In Possible Nod to Future Statehood, U.S. to Offer Aid to Kurdish Army

Amid recent Kurdish battle victories against the Islamic State of Iraq and Syria (ISIS) and promised American military aid, the Kurdish dream of an independent state may soon be getting at least tacit American support, according to a report Monday by Eli Lake of Bloomberg News.

These battlefield victories underline an equally striking change in U.S. policy: Starting in 2015, the U.S. military will be training three brigades of peshmerga and spending more than $350 million equipping them for battle with the fanatics tearing Iraq apart. While the Kurds have been semi-independent since 1991, with their own government, militias and foreign policy, this is the biggest step yet toward Washington allowing them to have a state of their own.

Despite the measures of independence Iraqi Kurds have gained in recent years, Lake observes that “The one thing the Kurds do not have, however, is a modern army.” However Lake writes that American support may change that.

On a visit to Washington last month, Fuad Hussein, [Kurdistan Regional President Massoud] Barzani’s chief of staff, told reporters that his government was now beginning the process of creating a centralized Kurdish army. And this is where U.S. training of three Kurdish brigades could make a major difference. If the peshmerga transforms from a localized guerilla militia into a modern army, then one of the remaining pieces necessary for Kurdish independence will fall into place.

Even with this help, the idea of Kurdish independence will not likely be embraced openly by many in Washington, who prefer to advocate for Kurdish military cooperation with the central government in Iraq, as part of a “one Iraq” policy. But as Lake points out, the Kurdish peshmerga fighters won’t want to “be commanded by officers from the Iraqi Army,” especially after many of those officers fled from advancing ISIS forces rather than fighting them.

Earlier this week, the peshmerga retook the northern section of the Iraqi city of Sinjar from ISIS following American-led bombing of the area, freeing hundreds of Yazidi who were trapped on Mount Sinjar.

In Say it Again, Kurdish Independence Now, which was published in the September 2013 issue of The Tower Magazine, Jonathan Spyer offered a brief survey of the three major Kurdish regions in the Middle East.

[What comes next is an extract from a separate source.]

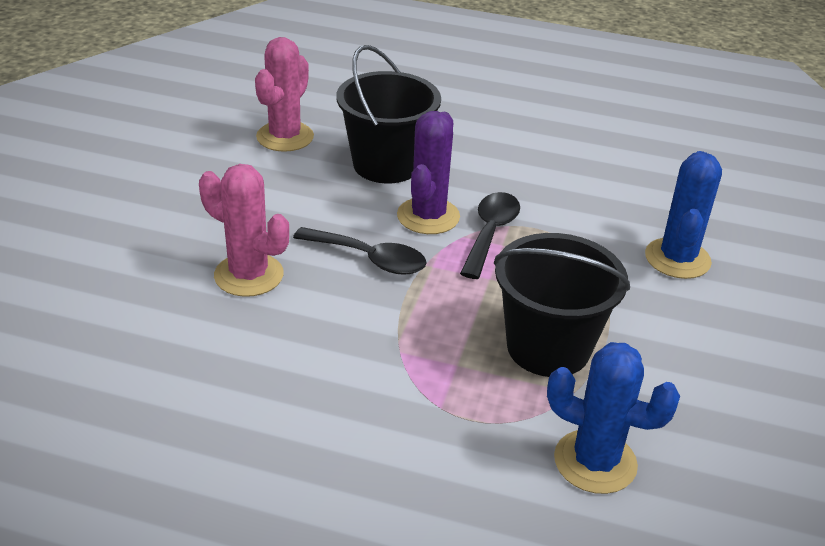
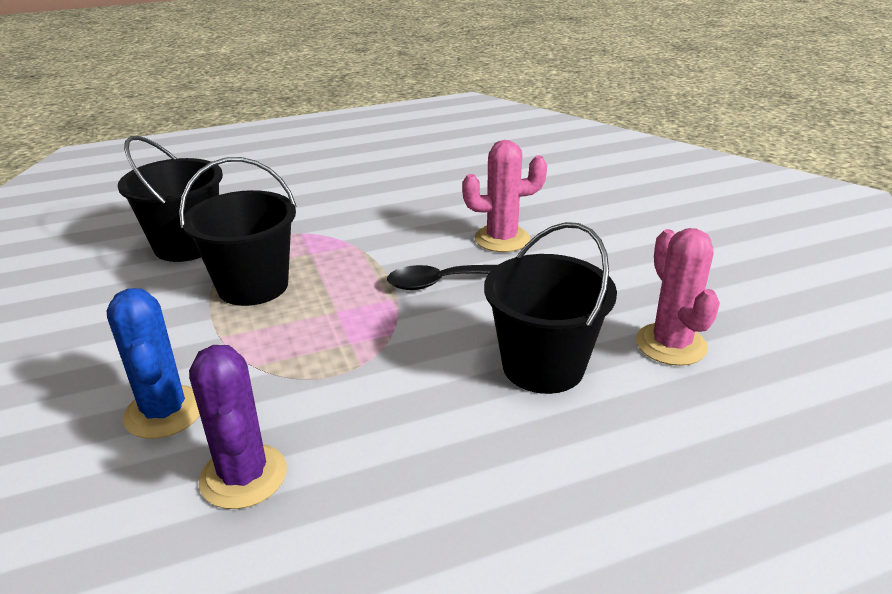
camera: 145 degrees right, 5 degrees down
(428, 216) = (440, 335): purple cactus -> purple cactus (243, 476)
(490, 233) = (370, 347): black spoon -> none
(595, 462) = (187, 245): blue cactus -> black bucket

After the First Gulf War in 1991, a Kurdish autonomous zone was created in northern Iraq. Since the 2003 US invasion, this zone has emerged as a quasi-sovereign entity, with its own armed forces, political system, and economic interests. Traveling there today is to witness a little-known Mideast success story in the midst of regional chaos and meltdown. The autonomous zone is the most peaceful part of Iraq, and the absence of political violence is encouraging investment. Erbil, the capital city, feels like a boom town. There are construction cranes everywhere and brand new SUVs on the streets. Exxon Mobil has signed an agreement with the KRG to search for oil and develop an energy industry in the zone. The US, France, and a number of other countries now have consulates in the capital.

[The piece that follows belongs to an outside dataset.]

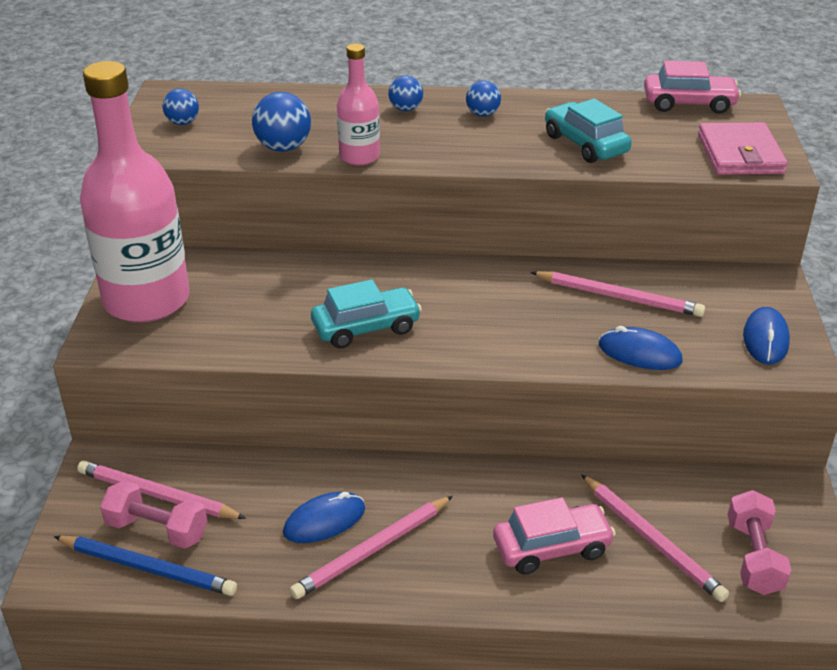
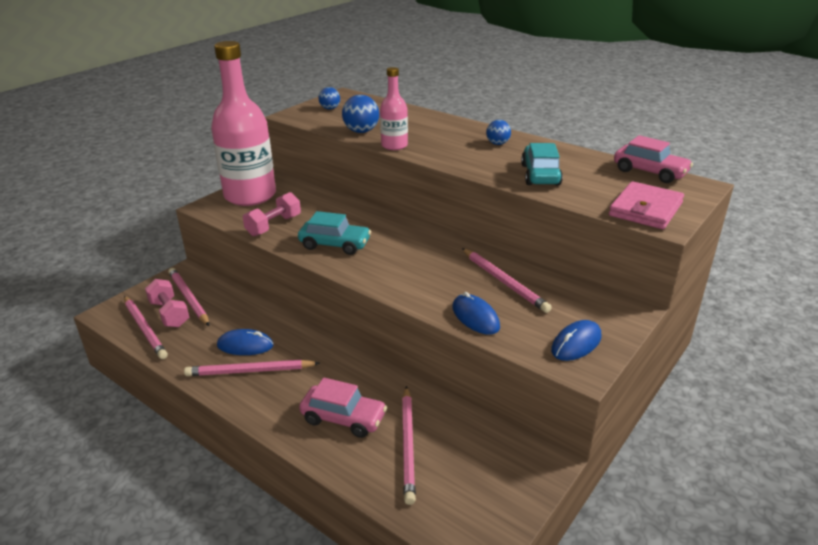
camera: 35 degrees right, 5 degrees down
(148, 567) = (145, 329): blue pencil -> pink pencil
(405, 109) = (455, 130): blue ball -> none
(753, 557) = (463, 490): pink dumbbell -> pink dumbbell (274, 226)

But Kurdish politics don’t start and finish in northern Iraq. The second major nationalist movement began with a 1984 uprising led by the Partiya Karkerên Kurdistan (the Kurdish Workers Party or PKK) in southeast Turkey, with the goal of founding a Kurdish state. The rebellion and the Turkish response to it went on to claim more than 40,000 lives. But this year, a ceasefire was declared and a peace process begun in hopes of ending the conflict.

Meanwhile, the Syrian civil war has led to the emergence of a Kurdish-ruled enclave in the northeast of the country. This area is controlled by the Kurdish Democratic Party (PYD), an offshoot of the PKK. This embryonic autonomous zone is poorer and more fragile than its Iraqi counterpart. But it too is the quietest and most peaceful part of that war-torn country. PYD-imposed authority is ubiquitous. The Yekîneyên Parastina Gel (People’s Protection Units or YPG) militia does as much as possible to prevent the entry of both Islamist rebels and Assad regime soldiers. The militia and the Kurdish security service, the Asayish, maintain an extensive presence and a firm grip on the area.

Spyer observes:

It is very telling that the Kurdish areas in both Syria and Iraq have become destinations for Arab refugees from elsewhere in these countries. There is a simple reason for this: Generally speaking, where the Kurds are in control, things stay quiet.